All too often business owners, especially owners of small businesses with limited funds and contacts in the area of web design and development, fail to do any research on websites before spending their money on building one. This is the perfect book for those business people who recognize the disconnect between the months they would have taken to build a brick and mortar business and the minutes they actually spend going through the phone book looking for the developer of their single most important web resource, their business website.

You don’t have to understand a thing about design or code to find this book both understandable and interesting. Author Potts writes in a very clear manner without a single line of code. His dry sense of humor made me laugh out loud on several occasions; something that doesn’t happen near enough with most books like this.

I would use this book as a template of sorts. Read what the various chapters have to say and then think about how you can mirror what you’ve learned on your own site. For example, in his chapter on content, author Potts says websites should avoid corporate speak, sentences understandable only to the initiated. The best practice is to communicate with words your audience will understand, not words designed to display your ego.

After reading the chapter on accessibility you will gain considerable insight into the problems faced by people with disabilities on the web. The book shows how accessibility is a problem for a lot of people that can be assisted in ways neither difficult to achieve nor expensive.

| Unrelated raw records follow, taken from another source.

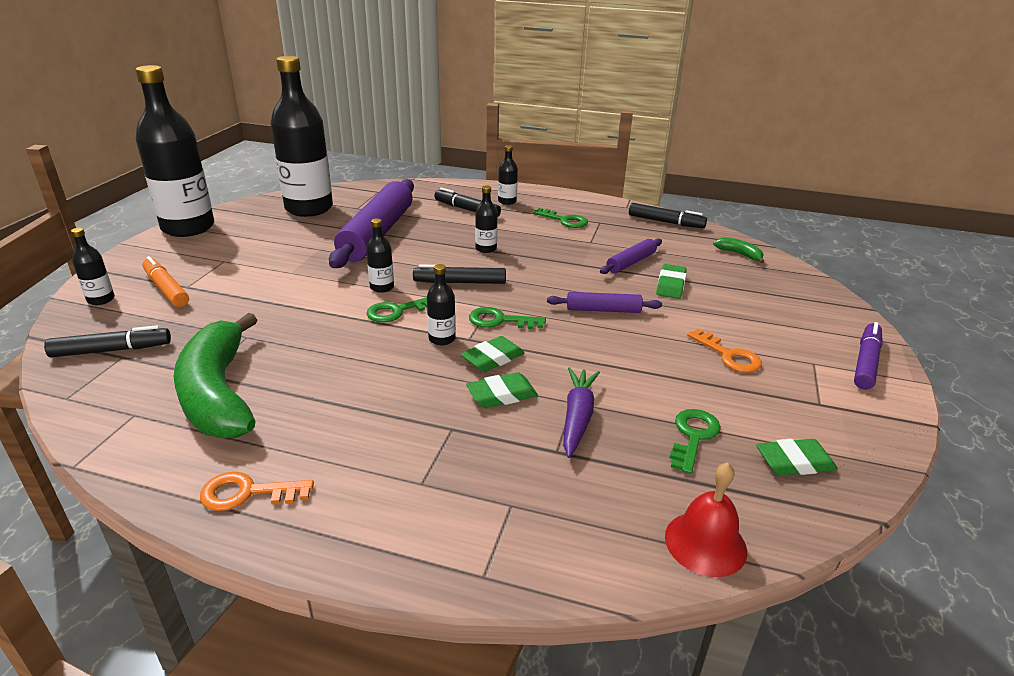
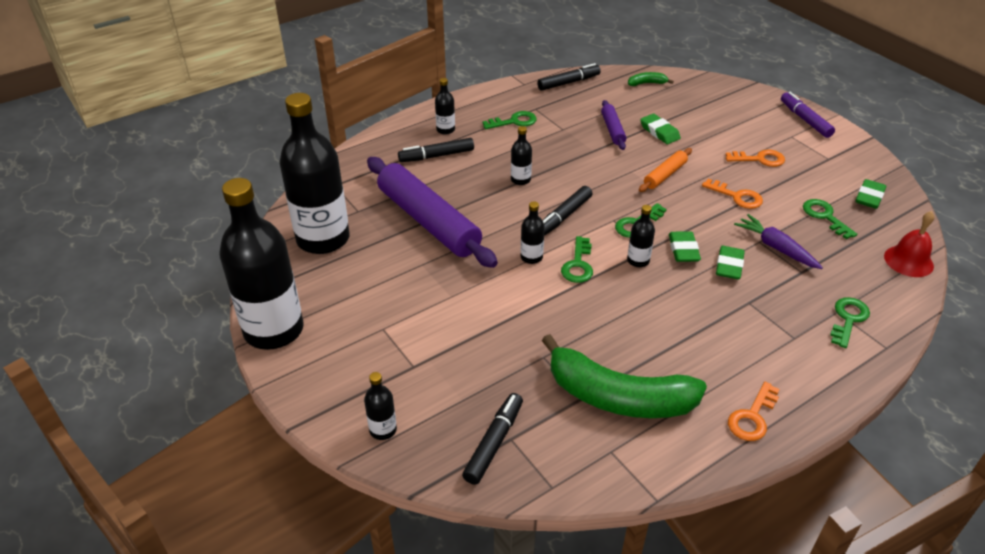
camera: 50 degrees left, 10 degrees up
(166, 289) = (405, 381): orange marker -> none
(505, 519) = (848, 319): none -> green key
(603, 310) = (665, 175): purple rolling pin -> orange rolling pin
(634, 362) = (736, 196): none -> orange key

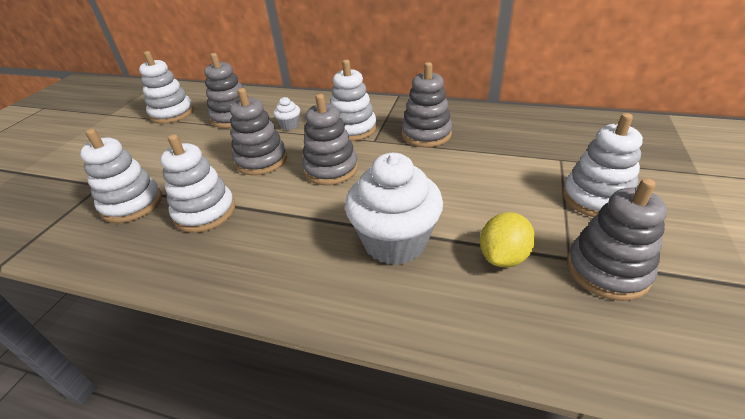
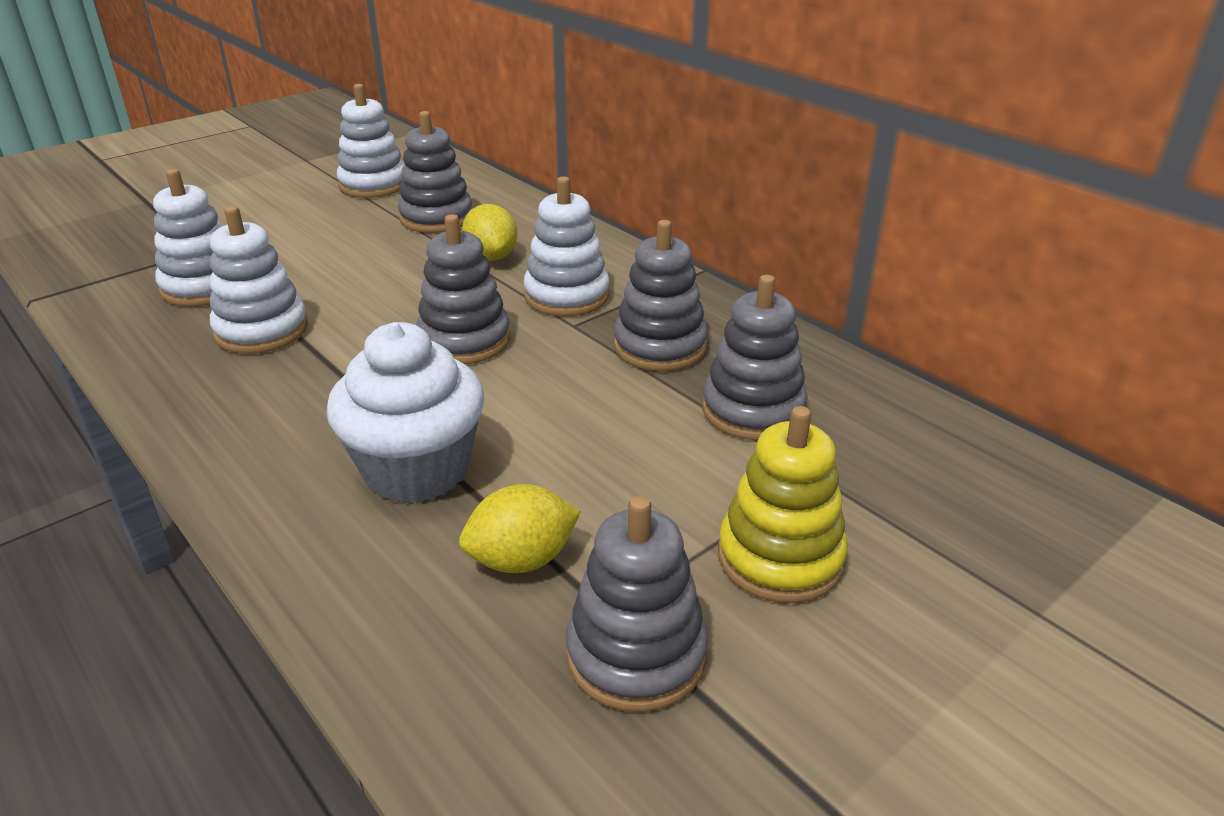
camera: 30 degrees right, 5 degrees down
(261, 160) = (397, 292): grey stacking toy -> grey stacking toy (753, 410)
(289, 125) = (491, 257): white cupcake -> yellow lemon
(596, 198) = (780, 558): white stacking toy -> yellow stacking toy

Keep in mind when building your site that the whole point of a business website is to draw in as many customers as possible. Why refuse entry to thousands when a few small fixes can do wonders. If you already have a site, take another look at it and see what changes could be beneficial to both you and a larger possible audience-then give your designer a call.

The chapter on SEO, search engine optimization, could be particularly important to business people new to the web. SEO will be the mantra you’ll hear continually as you try to build your site’s following. Literally thousands of sites exist that claim to be able to improve your SEO. But before you turn to any of them take a look at this chapter. Not only will it explain what SEO is, but it will help you understand what can actually be done to improve it. If you follow the book’s systematic approach you will likely improve your SEO without going outside your company. If, after finishing the chapter, you still think you need professional help, you will at least have a better idea of what can be realistically expected of any SEO consultant and possibly thereby save yourself a lot of money and grief.

This book touches on all of the most important aspects of site design and development. It doesn’t tell you how to build your web page, but it does give you some idea of what it should look like when you’re finished so you can go to your designer and tell him what you want with confidence.